Cohen, of the Economic Council, said some government entities have started advertising job openings on Craig's List rather than incur the expense of local newspaper classified ads.
"That's a dagger in the heart of very important revenue streams here," Cohen said, "and the dagger in the heart for the long-term sustainability of small-town business newspapers is Internet-based alternatives."
As for the continued consolidation of small-town newspapers, even in resort areas such as the central Rockies of Colorado, Cohen said that's probably not such a bad thing, even if it does cause some pain in places such as Summit County and Glenwood Springs, where Swift purchased and combined publications in order to shrink staffs and cut costs.
"It's a natural process of aggregation," Cohen said. "The argument is often made that a one-newspaper town really hurts competitiveness and quality of news gathering and writing, but small community newspapers aren't really that good anyway.
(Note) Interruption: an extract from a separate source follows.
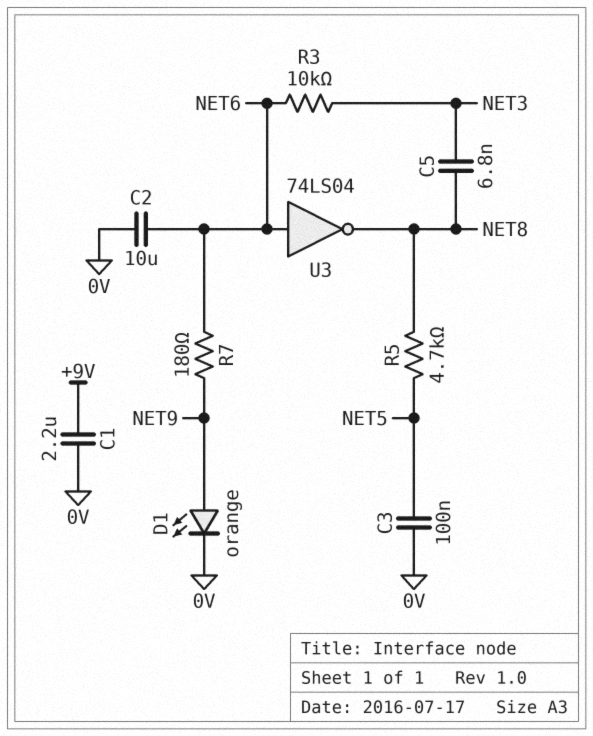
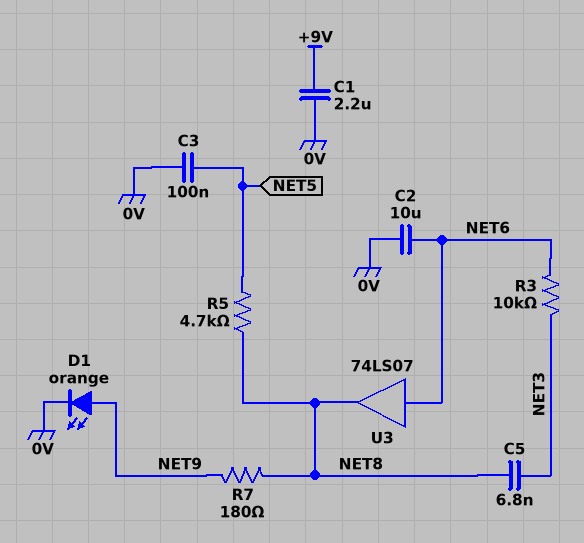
R7: 180 (NET6, NET9) -> 180 (NET8, NET9)
U3: NOT 74LS04 (in NET6, out NET8) -> buffer 74LS07 (in NET6, out NET8)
It maybe loses a bit of its local flavor, but arguably the quality of reportage and journalism has probably improved with the larger conglomerate."
2 Comments on "Mountain McPapers slurp up competition from Vail to Aspen"
Bob Knox — May 28, 2008
Dave
Nice article, i am sure i am the last person you want to hear from but i came accross your website or what i believe is your website and have to say nice work as always. I am looking forward to seeing Jim succeed as well as you with your publishing/web efforts.
Take care
David O. Williams — May 29, 2008
Bob, thanks for the kind words. This is indeed my website, along with another former Vail Trail editor, Tom Boyd, and Kent Van Vleet. You'll also notice a lot of photos from former Vail Trail photographer Dan Davis. The four of us were the ones trying to acquire your weekly Vail Trail before you sold it to Swift in 2003. We've been relegated to the Web but are having a blast. We still think we could have returned the Trail to its former glory rather than the shell of a paper its become, merely blocking anyone from starting another weekly in town. We also still feel you should have negotiated with us in good faith and at least got a bidding war going, but that was your family's call. Anyway, time heals all wounds. We appreciate your good wishes and agree that competition from any quarter is welcome. We also hear your window business is doing well, so best of luck with that and to your family in general.